Since the 1993 Oslo Accords, the PA security forces and criminal justice system have monopolized the processes of solving conflicts and prosecuting crimes. Yet the creation of Palestinian policing and security institutions was not a step towards liberation; it was an extension and outsourcing of the colonial carceral regime. The PA security forces operate under the framework of “securitized peace,” meaning that they work in full cooperation with the Israeli regime. Today, the budget for the PA security sector is larger than that of the health, agriculture, and education sectors combined. Not only are these priorities skewed, it is particularly worrying considering the PA security forces have been consistently and systematically suppressing political dissent and opposition.
But communities have been solving grievances and addressing violence well before the emergence of nation-states. Today, communities around the world are reigniting practices of community accountability and transformative justice that build upon an intersectional understanding of power structures, such as those based on patriarchy, class, and race. Community accountability is a strategy that seeks to address grievances and violence within communities without the involvement of policing institutions. It thus often involves transformative justice, which seeks to understand why the violence, harm, or grievance took place, and how to prevent it from happening again in the future.
In Palestine, sulha has long been used as a practice of accountability and reconciliation between conflicting parties without the presence of the state. However, sulha is problematic and unrepresentative; it is wrought with patriarchal and class dynamics. As a result, there have been recent efforts among Palestinian communities to tackle violence and harm outside of the sulha process. One such case was in the Palestinian town of Kufr Qassem, where a youth group known as Haras al-Balad (protectors of the town) was established in order to mobilize against local mobs who were extracting protection money from people. During the Unity Intifada of May 2021, Haras al-Balad blocked the Israeli police from entering the town and arresting activists.
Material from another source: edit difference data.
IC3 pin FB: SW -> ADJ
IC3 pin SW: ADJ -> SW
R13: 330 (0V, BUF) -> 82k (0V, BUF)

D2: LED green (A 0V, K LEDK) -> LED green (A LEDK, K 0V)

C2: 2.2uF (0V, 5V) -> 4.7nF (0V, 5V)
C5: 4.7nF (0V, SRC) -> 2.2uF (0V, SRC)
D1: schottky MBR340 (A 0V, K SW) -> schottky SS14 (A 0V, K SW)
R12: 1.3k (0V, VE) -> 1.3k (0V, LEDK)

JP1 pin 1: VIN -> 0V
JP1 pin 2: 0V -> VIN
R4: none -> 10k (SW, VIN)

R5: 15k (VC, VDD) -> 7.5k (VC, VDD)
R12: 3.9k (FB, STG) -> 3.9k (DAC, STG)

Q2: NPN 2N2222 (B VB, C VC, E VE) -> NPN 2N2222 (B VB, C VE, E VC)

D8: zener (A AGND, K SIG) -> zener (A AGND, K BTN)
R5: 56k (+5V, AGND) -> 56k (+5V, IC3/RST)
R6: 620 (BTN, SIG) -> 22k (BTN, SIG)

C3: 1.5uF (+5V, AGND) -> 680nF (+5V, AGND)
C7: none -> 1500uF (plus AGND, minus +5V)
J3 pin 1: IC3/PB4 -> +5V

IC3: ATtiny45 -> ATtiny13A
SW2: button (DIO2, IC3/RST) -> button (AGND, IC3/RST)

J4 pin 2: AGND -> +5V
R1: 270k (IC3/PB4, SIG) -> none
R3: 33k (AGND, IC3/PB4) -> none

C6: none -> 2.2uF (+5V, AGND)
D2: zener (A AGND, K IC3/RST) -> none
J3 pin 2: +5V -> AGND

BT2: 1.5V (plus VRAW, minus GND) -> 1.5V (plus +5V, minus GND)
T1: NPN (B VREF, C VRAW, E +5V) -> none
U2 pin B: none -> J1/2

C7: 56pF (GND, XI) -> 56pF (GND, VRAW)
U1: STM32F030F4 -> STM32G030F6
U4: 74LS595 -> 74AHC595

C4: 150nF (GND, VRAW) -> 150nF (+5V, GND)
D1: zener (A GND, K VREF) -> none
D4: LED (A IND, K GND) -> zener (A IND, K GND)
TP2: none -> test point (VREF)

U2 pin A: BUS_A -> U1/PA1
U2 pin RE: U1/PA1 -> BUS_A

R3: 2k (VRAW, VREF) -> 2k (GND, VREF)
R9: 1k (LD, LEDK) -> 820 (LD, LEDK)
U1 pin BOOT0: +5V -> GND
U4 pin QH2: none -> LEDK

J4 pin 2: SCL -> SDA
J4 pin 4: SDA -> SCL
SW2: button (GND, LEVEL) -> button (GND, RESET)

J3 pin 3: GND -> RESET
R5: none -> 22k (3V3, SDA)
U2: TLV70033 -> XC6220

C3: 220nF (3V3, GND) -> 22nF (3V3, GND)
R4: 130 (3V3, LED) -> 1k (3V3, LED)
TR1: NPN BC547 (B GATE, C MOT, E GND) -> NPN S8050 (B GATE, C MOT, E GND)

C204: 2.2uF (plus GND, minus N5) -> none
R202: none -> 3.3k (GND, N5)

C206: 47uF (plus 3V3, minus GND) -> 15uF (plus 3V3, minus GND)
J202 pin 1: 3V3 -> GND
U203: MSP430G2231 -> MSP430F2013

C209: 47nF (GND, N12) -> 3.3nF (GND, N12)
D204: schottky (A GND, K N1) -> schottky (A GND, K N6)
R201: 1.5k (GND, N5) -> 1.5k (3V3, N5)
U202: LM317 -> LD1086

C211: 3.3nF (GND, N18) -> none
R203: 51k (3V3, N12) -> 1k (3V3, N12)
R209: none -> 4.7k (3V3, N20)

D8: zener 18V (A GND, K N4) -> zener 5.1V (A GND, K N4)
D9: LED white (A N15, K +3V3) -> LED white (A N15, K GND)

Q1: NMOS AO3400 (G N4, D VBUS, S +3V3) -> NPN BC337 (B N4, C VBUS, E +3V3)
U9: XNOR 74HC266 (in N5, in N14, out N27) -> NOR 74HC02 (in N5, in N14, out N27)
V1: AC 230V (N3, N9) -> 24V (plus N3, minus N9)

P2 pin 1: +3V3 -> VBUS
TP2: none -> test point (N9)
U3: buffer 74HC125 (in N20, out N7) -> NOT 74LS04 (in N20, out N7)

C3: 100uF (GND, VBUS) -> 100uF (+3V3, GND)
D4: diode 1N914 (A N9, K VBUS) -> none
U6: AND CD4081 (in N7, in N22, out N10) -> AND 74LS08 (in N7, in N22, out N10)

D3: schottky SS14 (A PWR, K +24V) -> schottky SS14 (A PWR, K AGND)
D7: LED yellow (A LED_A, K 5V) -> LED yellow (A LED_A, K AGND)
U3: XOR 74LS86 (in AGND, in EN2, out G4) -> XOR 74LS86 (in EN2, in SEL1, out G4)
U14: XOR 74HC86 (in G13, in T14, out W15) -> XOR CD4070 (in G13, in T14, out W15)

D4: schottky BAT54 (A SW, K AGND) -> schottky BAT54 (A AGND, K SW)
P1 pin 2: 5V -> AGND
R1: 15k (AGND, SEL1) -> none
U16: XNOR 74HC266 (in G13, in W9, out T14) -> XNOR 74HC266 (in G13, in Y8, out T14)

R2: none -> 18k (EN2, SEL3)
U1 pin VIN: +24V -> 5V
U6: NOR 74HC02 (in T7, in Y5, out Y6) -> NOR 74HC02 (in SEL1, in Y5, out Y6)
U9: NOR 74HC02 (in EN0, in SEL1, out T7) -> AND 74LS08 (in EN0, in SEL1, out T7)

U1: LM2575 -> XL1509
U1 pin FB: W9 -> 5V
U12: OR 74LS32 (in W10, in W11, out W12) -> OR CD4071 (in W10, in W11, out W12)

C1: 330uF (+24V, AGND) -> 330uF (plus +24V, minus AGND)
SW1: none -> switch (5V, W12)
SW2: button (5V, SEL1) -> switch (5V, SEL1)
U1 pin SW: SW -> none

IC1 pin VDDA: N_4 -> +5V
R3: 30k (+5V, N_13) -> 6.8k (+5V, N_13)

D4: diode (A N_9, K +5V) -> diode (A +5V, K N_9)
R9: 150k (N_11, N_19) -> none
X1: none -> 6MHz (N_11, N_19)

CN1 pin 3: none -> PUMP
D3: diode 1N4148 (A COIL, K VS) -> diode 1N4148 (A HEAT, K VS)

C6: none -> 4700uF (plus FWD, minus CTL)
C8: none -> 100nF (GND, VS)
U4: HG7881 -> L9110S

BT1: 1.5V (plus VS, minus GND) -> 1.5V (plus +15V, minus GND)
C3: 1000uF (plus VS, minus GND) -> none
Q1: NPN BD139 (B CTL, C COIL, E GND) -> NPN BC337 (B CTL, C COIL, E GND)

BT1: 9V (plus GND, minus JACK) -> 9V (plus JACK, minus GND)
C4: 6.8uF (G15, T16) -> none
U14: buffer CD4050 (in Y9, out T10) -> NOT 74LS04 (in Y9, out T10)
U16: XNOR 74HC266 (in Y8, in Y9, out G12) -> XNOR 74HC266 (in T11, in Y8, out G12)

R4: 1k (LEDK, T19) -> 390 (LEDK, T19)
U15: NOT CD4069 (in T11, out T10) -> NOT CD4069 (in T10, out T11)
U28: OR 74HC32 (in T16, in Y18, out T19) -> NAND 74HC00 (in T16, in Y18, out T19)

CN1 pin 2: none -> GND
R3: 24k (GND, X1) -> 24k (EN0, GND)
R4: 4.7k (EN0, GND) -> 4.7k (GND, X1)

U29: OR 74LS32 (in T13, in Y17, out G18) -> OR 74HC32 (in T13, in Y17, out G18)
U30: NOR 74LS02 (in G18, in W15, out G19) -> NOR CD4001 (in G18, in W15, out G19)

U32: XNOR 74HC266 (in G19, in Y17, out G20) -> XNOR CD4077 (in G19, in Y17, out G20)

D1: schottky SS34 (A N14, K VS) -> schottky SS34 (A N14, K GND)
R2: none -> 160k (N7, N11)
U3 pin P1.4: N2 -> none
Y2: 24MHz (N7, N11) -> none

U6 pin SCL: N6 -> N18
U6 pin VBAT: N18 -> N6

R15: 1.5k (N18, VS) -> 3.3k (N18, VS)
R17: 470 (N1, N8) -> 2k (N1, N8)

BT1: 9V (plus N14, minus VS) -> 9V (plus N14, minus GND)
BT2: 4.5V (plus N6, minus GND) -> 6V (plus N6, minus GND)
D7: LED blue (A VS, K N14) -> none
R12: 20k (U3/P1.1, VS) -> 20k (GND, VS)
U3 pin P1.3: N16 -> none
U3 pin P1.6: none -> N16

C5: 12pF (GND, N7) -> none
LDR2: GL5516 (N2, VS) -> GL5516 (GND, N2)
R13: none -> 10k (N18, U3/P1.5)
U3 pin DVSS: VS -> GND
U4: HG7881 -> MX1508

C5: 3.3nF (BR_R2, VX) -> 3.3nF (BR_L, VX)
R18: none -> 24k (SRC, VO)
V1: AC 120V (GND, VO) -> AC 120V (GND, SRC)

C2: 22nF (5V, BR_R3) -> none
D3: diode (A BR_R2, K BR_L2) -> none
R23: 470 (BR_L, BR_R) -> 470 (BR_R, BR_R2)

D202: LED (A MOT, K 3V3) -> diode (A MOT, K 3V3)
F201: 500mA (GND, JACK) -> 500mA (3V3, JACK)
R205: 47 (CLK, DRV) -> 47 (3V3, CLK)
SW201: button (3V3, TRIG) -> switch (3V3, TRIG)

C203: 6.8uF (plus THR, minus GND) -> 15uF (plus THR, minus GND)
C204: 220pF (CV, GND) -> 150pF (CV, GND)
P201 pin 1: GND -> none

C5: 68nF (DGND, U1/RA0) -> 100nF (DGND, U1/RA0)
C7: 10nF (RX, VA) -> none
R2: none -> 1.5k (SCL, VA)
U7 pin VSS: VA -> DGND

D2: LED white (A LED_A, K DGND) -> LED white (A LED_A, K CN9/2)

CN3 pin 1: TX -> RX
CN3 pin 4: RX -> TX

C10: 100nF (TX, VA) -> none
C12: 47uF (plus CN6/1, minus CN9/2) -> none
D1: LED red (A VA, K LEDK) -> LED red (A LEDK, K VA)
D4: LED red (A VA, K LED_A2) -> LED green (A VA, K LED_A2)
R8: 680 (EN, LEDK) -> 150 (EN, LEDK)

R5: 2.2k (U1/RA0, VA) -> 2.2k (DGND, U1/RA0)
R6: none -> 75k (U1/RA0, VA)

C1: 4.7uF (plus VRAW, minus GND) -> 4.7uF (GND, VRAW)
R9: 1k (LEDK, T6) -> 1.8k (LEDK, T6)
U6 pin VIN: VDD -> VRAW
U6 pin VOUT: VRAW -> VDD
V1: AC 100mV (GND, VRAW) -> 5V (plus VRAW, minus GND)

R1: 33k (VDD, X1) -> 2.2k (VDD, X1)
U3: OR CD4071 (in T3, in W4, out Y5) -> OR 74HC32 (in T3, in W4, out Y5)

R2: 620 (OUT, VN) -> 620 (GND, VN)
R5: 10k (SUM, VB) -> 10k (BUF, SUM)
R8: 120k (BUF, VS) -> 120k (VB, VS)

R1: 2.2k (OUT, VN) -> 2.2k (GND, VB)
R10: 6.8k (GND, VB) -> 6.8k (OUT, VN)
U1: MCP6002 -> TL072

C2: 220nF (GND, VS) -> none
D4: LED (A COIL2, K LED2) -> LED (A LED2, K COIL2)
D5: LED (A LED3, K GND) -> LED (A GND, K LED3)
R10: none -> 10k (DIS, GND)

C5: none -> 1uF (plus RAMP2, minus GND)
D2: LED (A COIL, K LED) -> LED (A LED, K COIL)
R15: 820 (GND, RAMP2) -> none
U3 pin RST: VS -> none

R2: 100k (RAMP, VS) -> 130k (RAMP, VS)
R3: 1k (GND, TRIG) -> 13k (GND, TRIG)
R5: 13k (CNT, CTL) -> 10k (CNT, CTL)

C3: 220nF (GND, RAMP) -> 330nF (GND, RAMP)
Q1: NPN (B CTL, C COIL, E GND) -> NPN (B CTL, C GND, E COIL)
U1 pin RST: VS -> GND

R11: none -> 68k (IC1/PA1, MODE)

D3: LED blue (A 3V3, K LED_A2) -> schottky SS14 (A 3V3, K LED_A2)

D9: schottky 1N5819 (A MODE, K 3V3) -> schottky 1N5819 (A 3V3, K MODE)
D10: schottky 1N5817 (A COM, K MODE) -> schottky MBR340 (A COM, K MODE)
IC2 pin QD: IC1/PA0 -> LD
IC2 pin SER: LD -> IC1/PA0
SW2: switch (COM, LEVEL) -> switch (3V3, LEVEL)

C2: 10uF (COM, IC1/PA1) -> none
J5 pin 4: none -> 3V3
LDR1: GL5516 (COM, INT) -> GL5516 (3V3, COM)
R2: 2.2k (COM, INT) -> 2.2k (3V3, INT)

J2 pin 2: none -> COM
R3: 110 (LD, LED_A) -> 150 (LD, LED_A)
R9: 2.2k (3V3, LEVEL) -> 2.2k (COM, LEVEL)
The key to finding the right community accountability model is to draw upon the experiences of others and to tailor it to the context and needs of a given community. The following are recommendations for Palestinian civil society and the international donor community for practicing community accountability and transformative justice that move away from incarceration:
Civil Society:
- Palestinian civil society organizations (CSOs), advocacy groups, and grassroots collectives should prioritize developing their community accountability skills.
- Palestinian educational institutions, CSOs, and businesses should develop and adopt emergency protocols that avoid police interventions.
- Palestinian CSOs and civil society more broadly should advocate for and support policies that shrink the police and carceral systems across colonized Palestine, including calling for defunding police and security forces.
Donor Community:
- Donors should end their collaboration with Palestinian security forces and prioritize funding alternative and transformative justice initiatives.
- Donors should make resources available for Palestinian civil society and grassroots groups to pursue community accountability practices, including mental health services, education, and community support groups.